I’ve been arguing since that earnings have hardly been the principal drivers of stock prices.
Today’s Bloomberg’s chart of the day appears to bolster my case. And this time such dynamic applies to the S&P 500
Here’s a passage from the Bloomberg article,
Stocks with the most reliable earnings are underperforming those with the least predictable results by the most since at least 1997 and may soon start to outperform, Morgan Stanley Investment Management said.
The CHART OF THE DAY compares the performance of so-called high-quality companies on the Standard & Poor’s 500 Index with low-quality businesses. S&P awards all equities a quality rating based on the sustainability and robustness of both their earnings and their balance sheets.
“Despite all the uncertainty in the market, quality is very cheap at the moment,” said Bruno Paulson, the portfolio manager of MSIM’s global franchise strategy, which has $6.3 billion under management, in London. “It’s not unreasonable to expect some re-rating from here. I don’t know what will trigger it; it might be the end of liquidity.”

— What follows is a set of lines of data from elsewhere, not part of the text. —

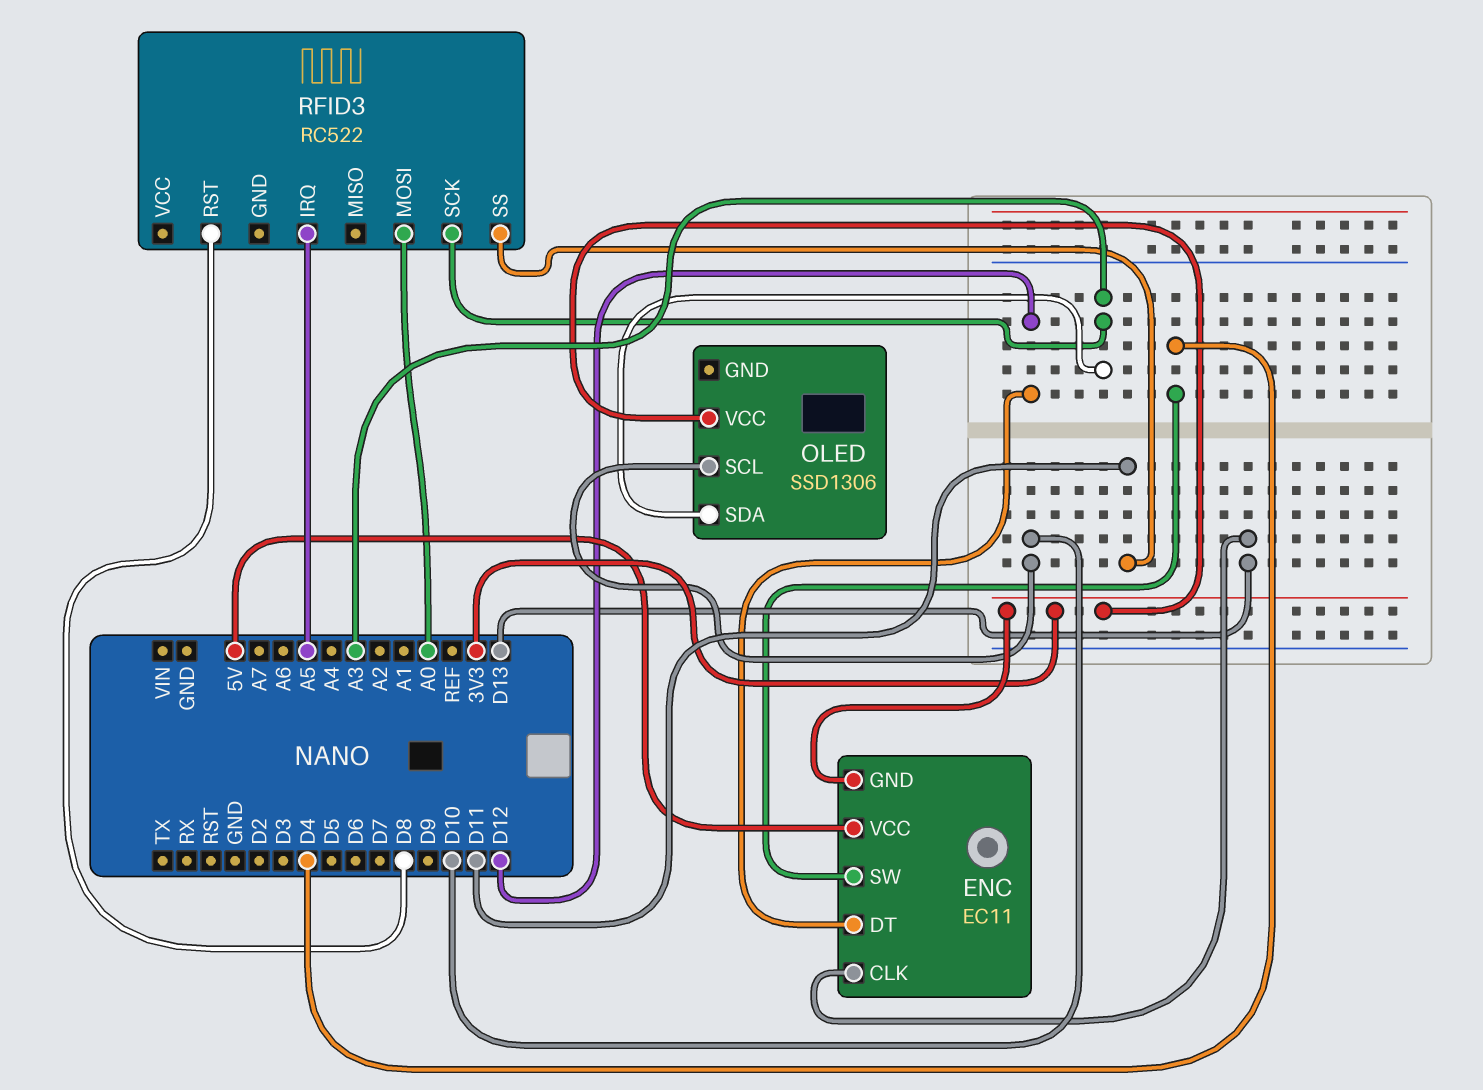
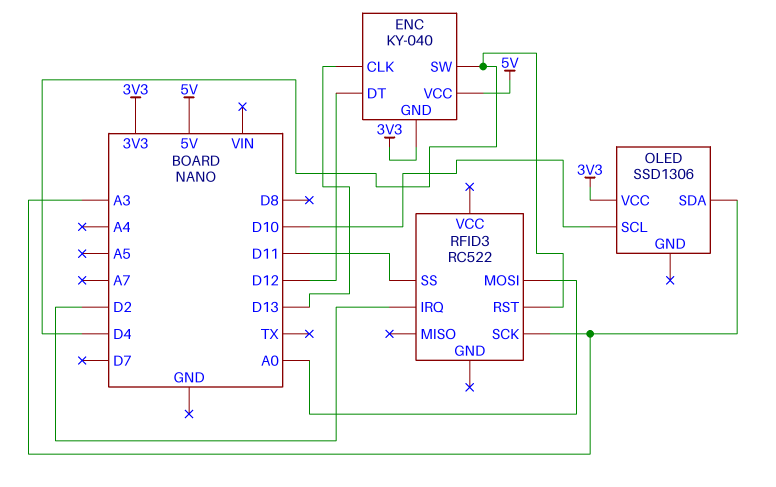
ENC: EC11 -> KY-040
RFID3 pin IRQ: A5 -> D2
RFID3 pin RST: D8 -> D4

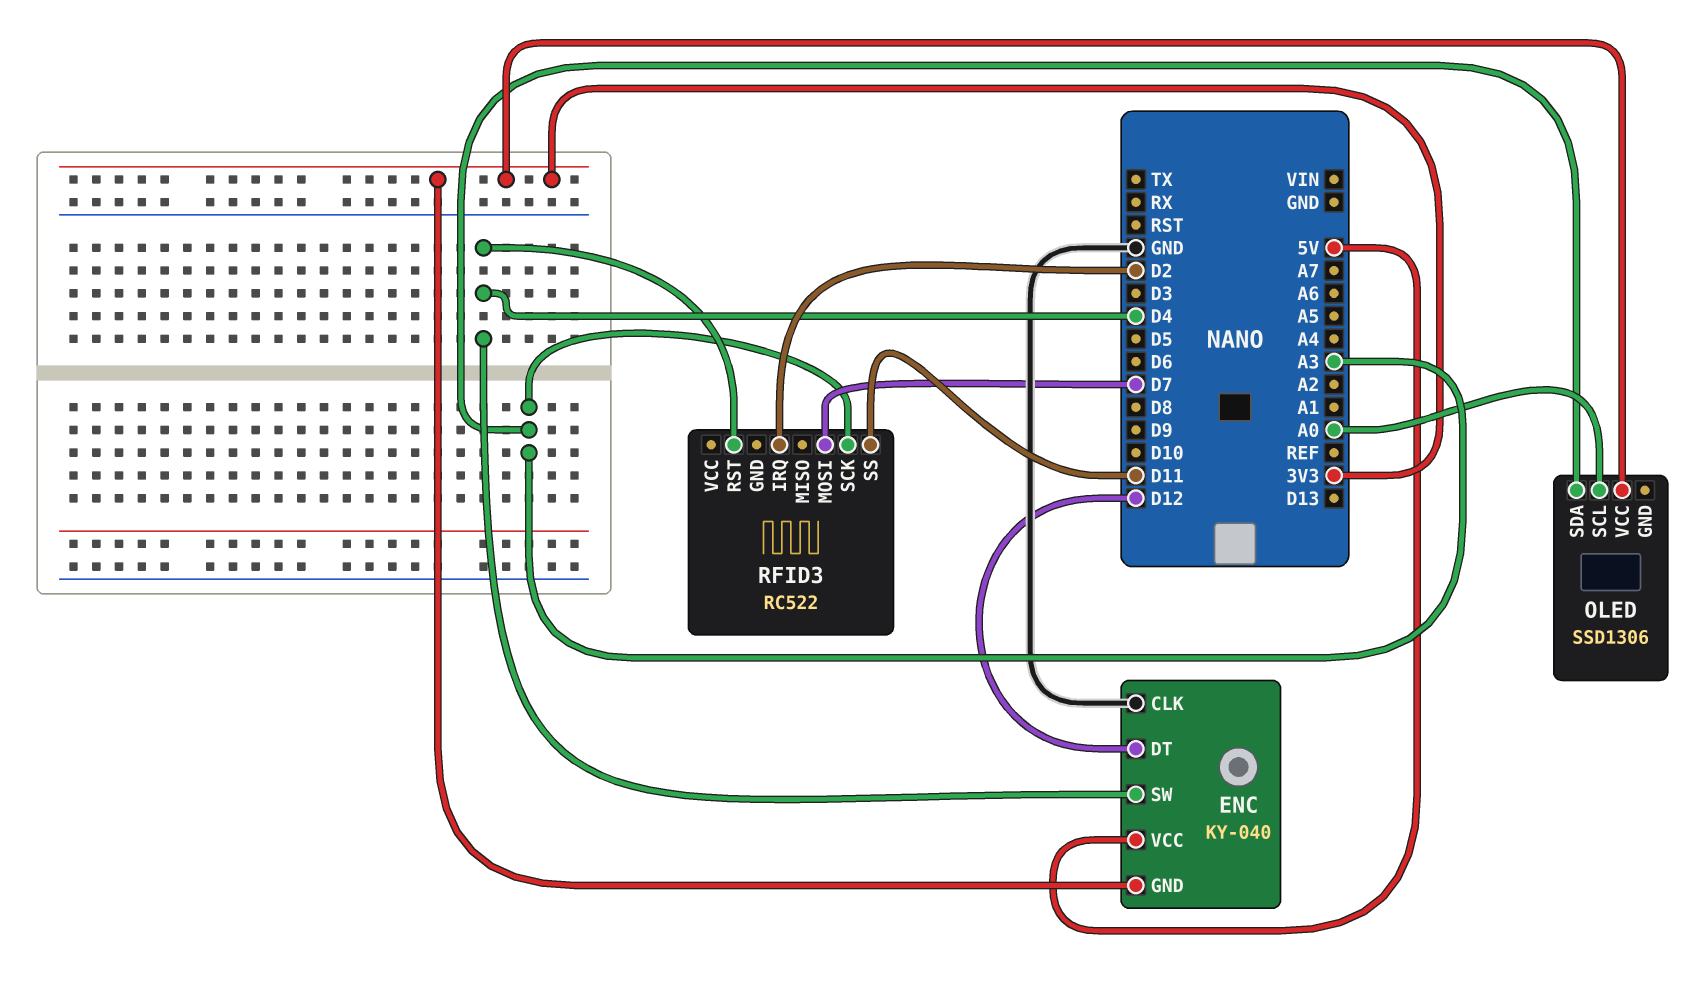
ENC pin CLK: D13 -> GND
OLED pin SCL: D10 -> A0
RFID3 pin MOSI: A0 -> D7

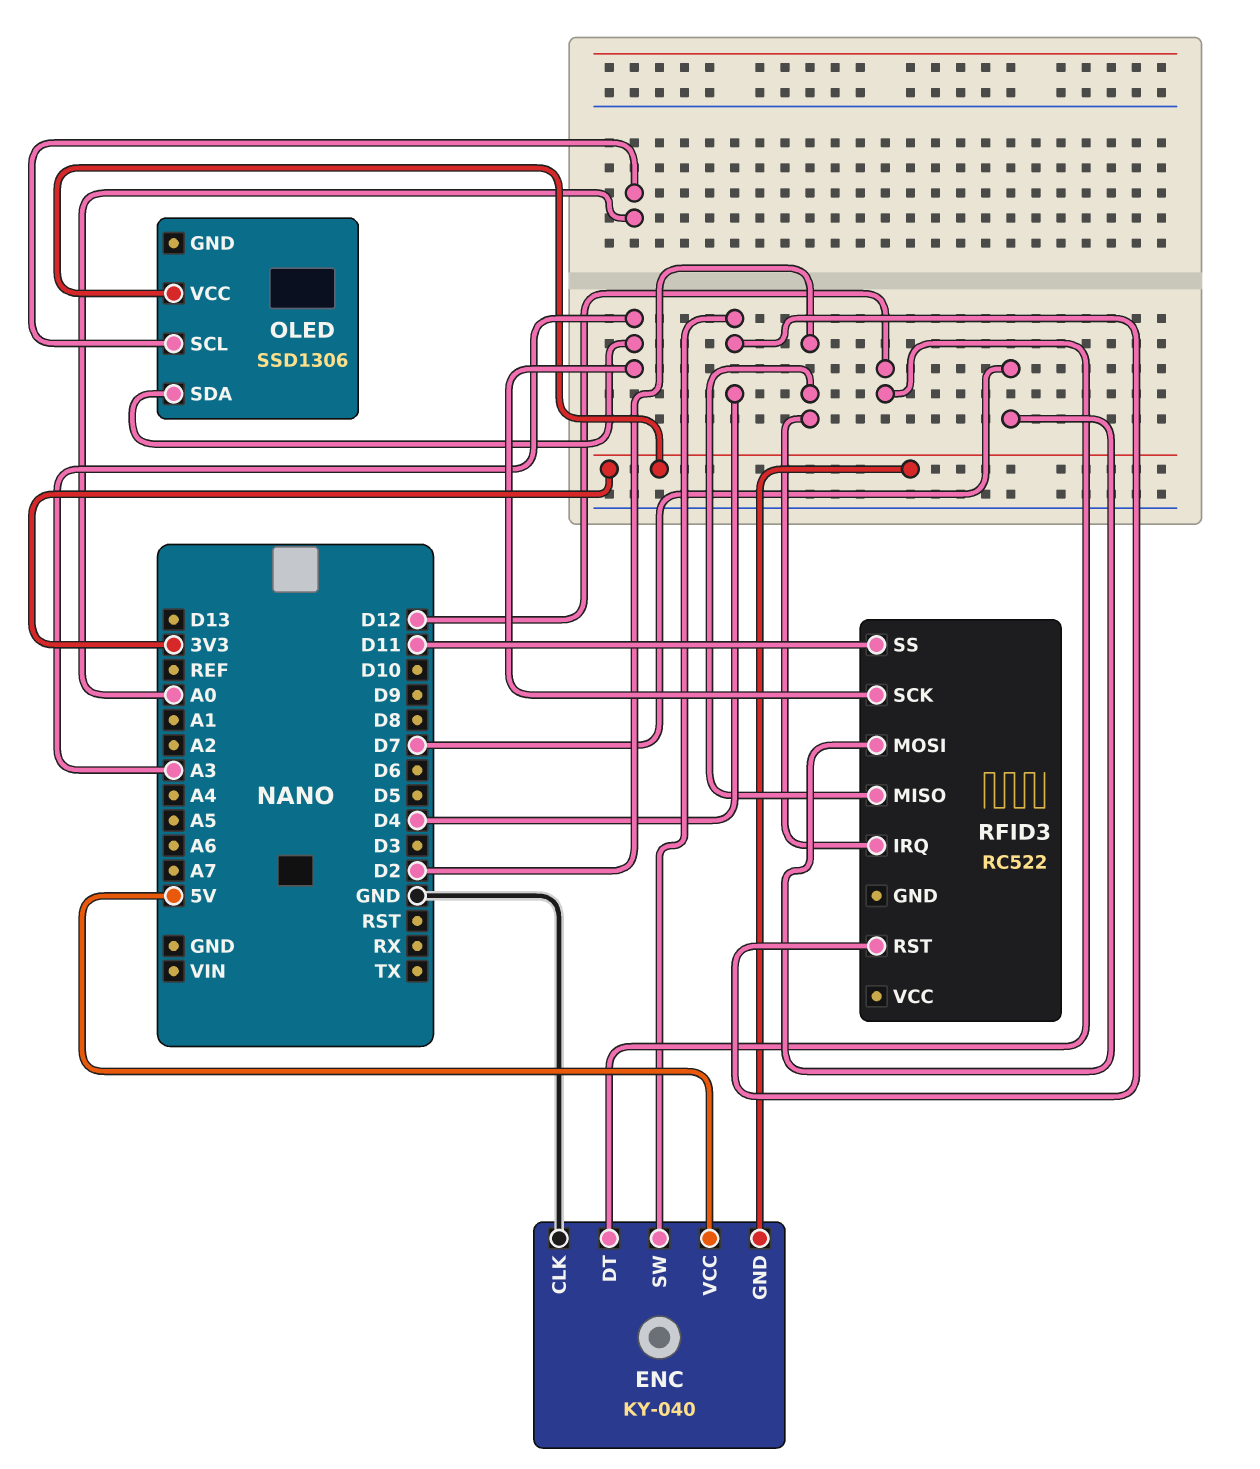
RFID3 pin MISO: none -> D2

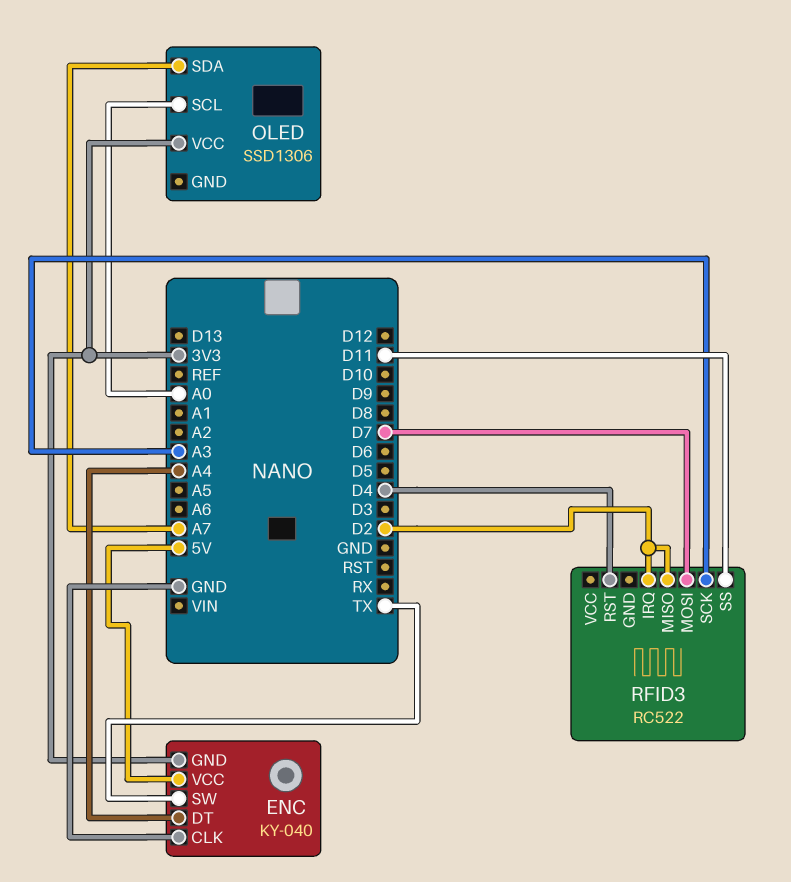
ENC pin DT: D12 -> A4
ENC pin SW: D4 -> TX
OLED pin SDA: A3 -> A7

So the quoted expert partly attributes ‘liquidity’ to this phenomenon but sounds rather tentative. I would suggest that this represents the mainstream view (again I am applying representative bias here) where the mainstream don’t get it.
Inflationism has been the main culprit. Flooding the world with too much money leads to speculative excess. This amounts to the bidding up of prices of low quality stocks more than the high quality counterparts. When people chase prices, rumor based plays are rife and earnings become a side story.
I would like to reiterate Austrian economist Fritz Machlup’s dictum (bold highlights mine)
If it were not for the elasticity of bank credit, which has often been regarded as such a good thing, a boom in security values could not last for any length of time. In the absence of inflationary credit the funds available for lending to the public for security purchases would soon be exhausted, since even a large supply is ultimately limited. The supply of funds derived solely from current new savings and amortization current amortization allowances is fairly inelastic, and optimism about the development of security prices, inelastic would promptly lead to a "tightening" on the credit market, and the cessation of speculation "for the rise." There would thus be no chains of speculative transactions and the limited amount of credit available would pass into production without delay.
Each day that passes, evidences seem to emerge in favor our views.